All dies macht «The King's Speech» zu einem klaren Schauspielerstück. Zu einem Schauspielstück, um genau zu sein, dessen zwei wichtigsten männliche Rollen so präsent im Vordergrund stehen, dass man glatt das eigentlich verdiente Lob für Helena Bonham Carter vergessen kann, die als Elizabeth ihrem Mann stets liebevoll den Rücken stärkt. Regisseur Tom Hooper ist sich der Natur dieses anfangs als Theaterstück geplanten Films bewusst, und konzentriert sich deswegen vornehmlich darauf, seine Darstellerriege richtig in Szene zu setzen. Nur in raffiniert ausgewählten Momenten rückt die Inszenierung etwas stärker ins Bewusstsein, etwa in der bereits angeschnittenen Eingangsszene. In dieser behält Hooper seine britisch-erhabene Gelassenheit, während er und Kameramann Danny Cohen durch extreme Nah- und Weitwinkelaufnahmen die Albtraumhaftigkeit einfängt, die der öffentliche Auftritt für Prinz Albert annimmt. Gleiches gilt für die Ausstattung von «The King's Speech», die zwar detailreich ausfiel, doch nur auf Lionel Logues ungewöhnliche Praxis einen Akzent setzt.
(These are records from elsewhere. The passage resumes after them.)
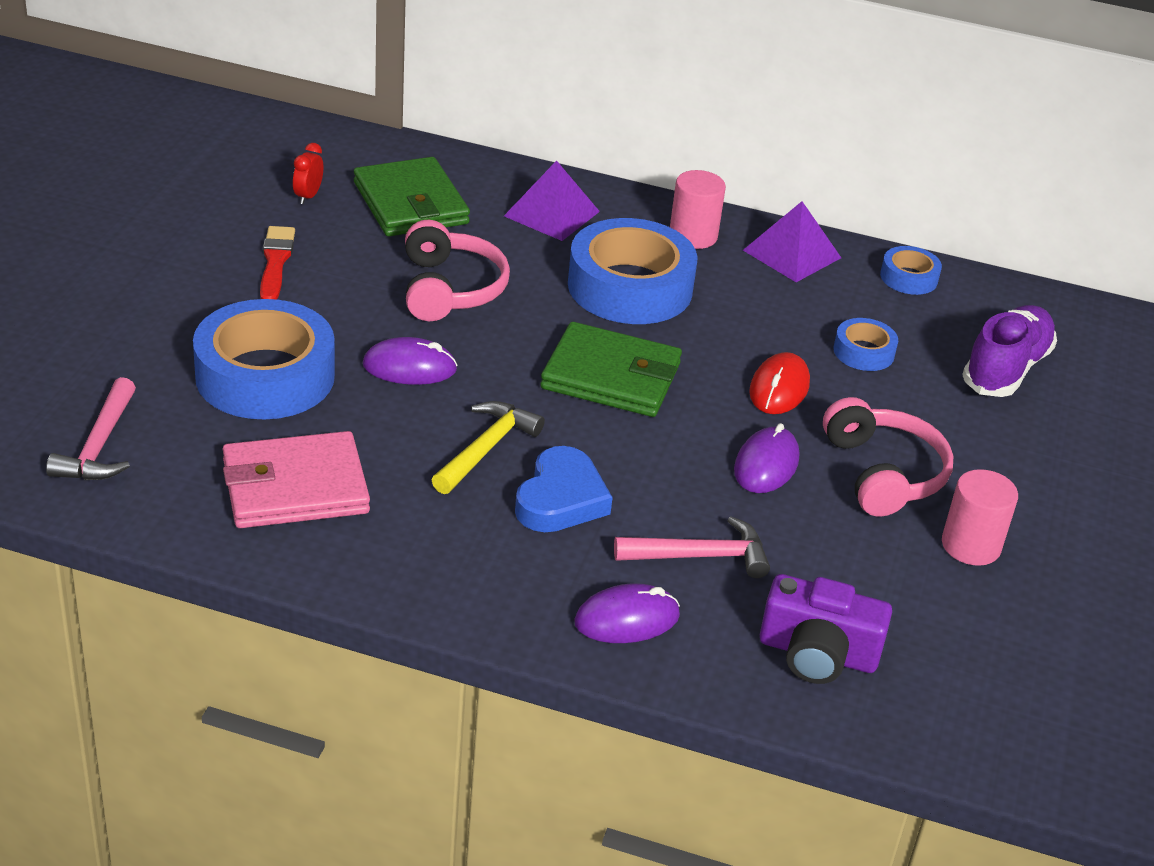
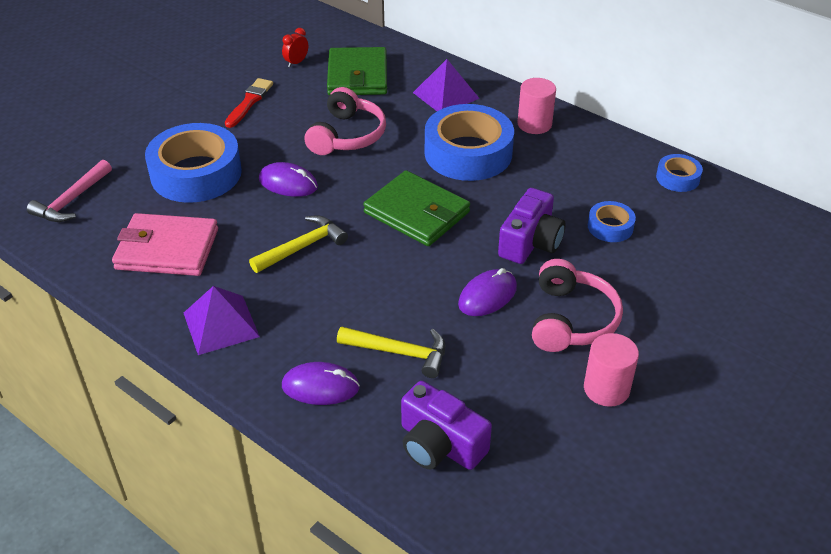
camera: 25 degrees right, 5 degrees up
(561, 499) = (329, 291): blue heart -> none
(700, 556) = (400, 352): pink hammer -> yellow hammer
(779, 388) = (530, 242): red mouse -> purple camera
(791, 254) = (598, 147): purple pyramid -> purple pyramid (220, 324)
(1006, 369) = (714, 259): purple shoe -> none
Zu den wenigen Kritikpunkten an diesem inspirierenden Oscar-Anwärter zählt einerseits ein hemmungslos übertreibender, glücklicherweise bloß kurz auftretender, Timothy Spall als Winston Churchill und andererseits die unerklärlicherweise für mehrere Preise nominierte Musik von Alexandre Desplat. Im Gegensatz zu Spall fällt diese zwar nicht negativ auf, doch Desplats routiniertes Geklimper wird dem herausstehenden Charakter von «The King's Speech» einfach nicht gerecht. Die Filmmusik klingt, trotz eines seiner effektiven Moments, wie aus jedem beliebigen Kammer-Historiendrama entliehen. «The King's Speech» allerdings ist ein menschliches, humorvolles Drama, das den Zuschauer zu motivieren weiß und seine relevanten Themen mit einer ungewohnten Einfachheit behandelt, ohne seine Schwere zu untergraben. Durch seine Herzlichkeit und seine angemessene Besonnenheit wird einem «The King's Speech» noch sehr lange in Erinnerung bleiben. Da wäre eine etwas einfallsreichere Filmmusik noch die letzte Krönung gewesen.
Fazit: Nahezu makelloses, intelligentes Erwachsenenkino, einem sensationellen Colin Firth sowie einem nicht minder genialen Geoffrey Rush. Obendrein ist «The King's Speech» ein schlichtweg schöner Film, der einem nahe geht und dennoch ungezwungen zum Lachen bringen kann. Auch solches Lob gehört einmal ausgesprochen.
«The King's Speech» ist seit dem 17. Februar in vielen deutschen Kinos zu sehen.